I left academics and became the medical director for the children's inpatient unit at a new hospital in San Diego. I continued my private practice in San Diego. I made my first entrée into managed care after one year with the hospital. This part of my career progressed to having executive functions with Aetna, TRICARE, Magellan, Anthem Blue Cross (Wellpoint) and Blue Shield of California. My practice in child and adolescent psychiatry continues, part time, with a focus on the treatment of autism in children and adults.
A side activity continues to be part of two Review Oversight Committees for NCQA. These roles allow me to continue to have my finger on the pulse of the delivery of health care and ways to improve the quality of health care delivery throughout the industry.
I continue to supervise the treatment for combat PTSD patients and also serve as a member of the Pharmacy and Therapeutics committee for Blue Shield of California.

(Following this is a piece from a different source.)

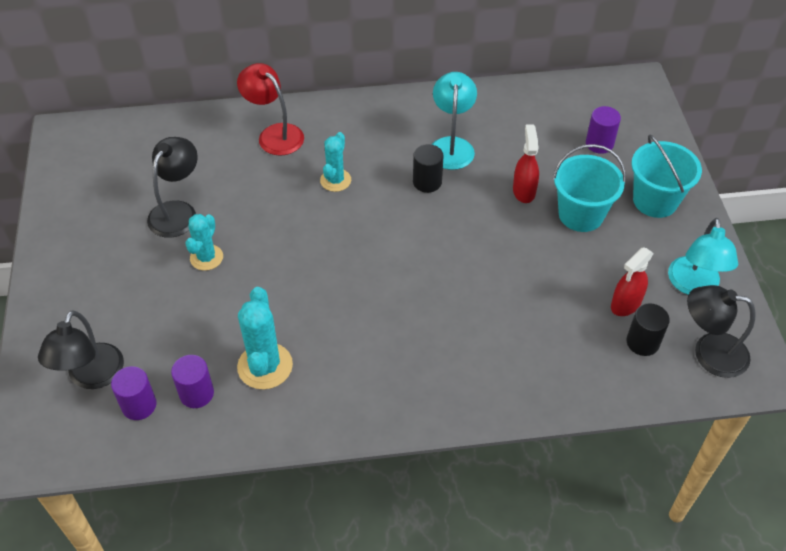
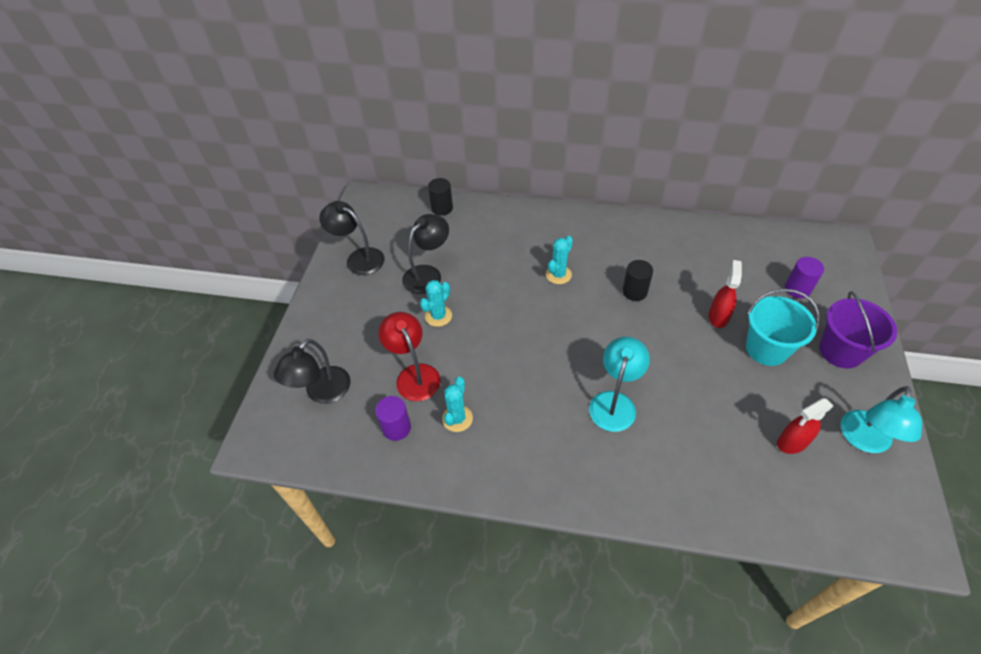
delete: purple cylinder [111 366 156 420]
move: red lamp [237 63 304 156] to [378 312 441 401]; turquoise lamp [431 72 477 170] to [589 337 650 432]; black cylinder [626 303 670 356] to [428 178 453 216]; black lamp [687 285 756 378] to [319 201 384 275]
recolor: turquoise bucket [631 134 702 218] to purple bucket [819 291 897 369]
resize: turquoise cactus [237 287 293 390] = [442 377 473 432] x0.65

I have not allowed my health to interfere with my professional goals. I did not get wounded in combat but discovered a few years after my return from Vietnam that I was developing autoimmune disorders. The Air Force published articles about men in the "red zone" for Agent Orange having these conditions. I developed several autoimmune conditions after Vietnam. The most significant was myasthenia gravis. After several years of treatment with conventional therapy my disease continued and was called refractive to therapy. Seven years ago I was accepted to have the first stem-cell transplant for this condition. It was challenging but worked. The myasthenia started to respond to treatment. I am now in the process of attempting to find treatments for my new conditions. They are currently autoimmune conditions that include Myasthenia Gravis and conditions impacting my bone marrow. I am told that I will continue to need treatment for these conditions the rest of my life.
Reflection is best when I hold my twin granddaughters and play with my two older granddaughters. Our four children continue to mature and seek their place in society. They have had many successes and some challenges. My wife continues to be my best friend and support. My body needs attention but, to date, my brain continues to function.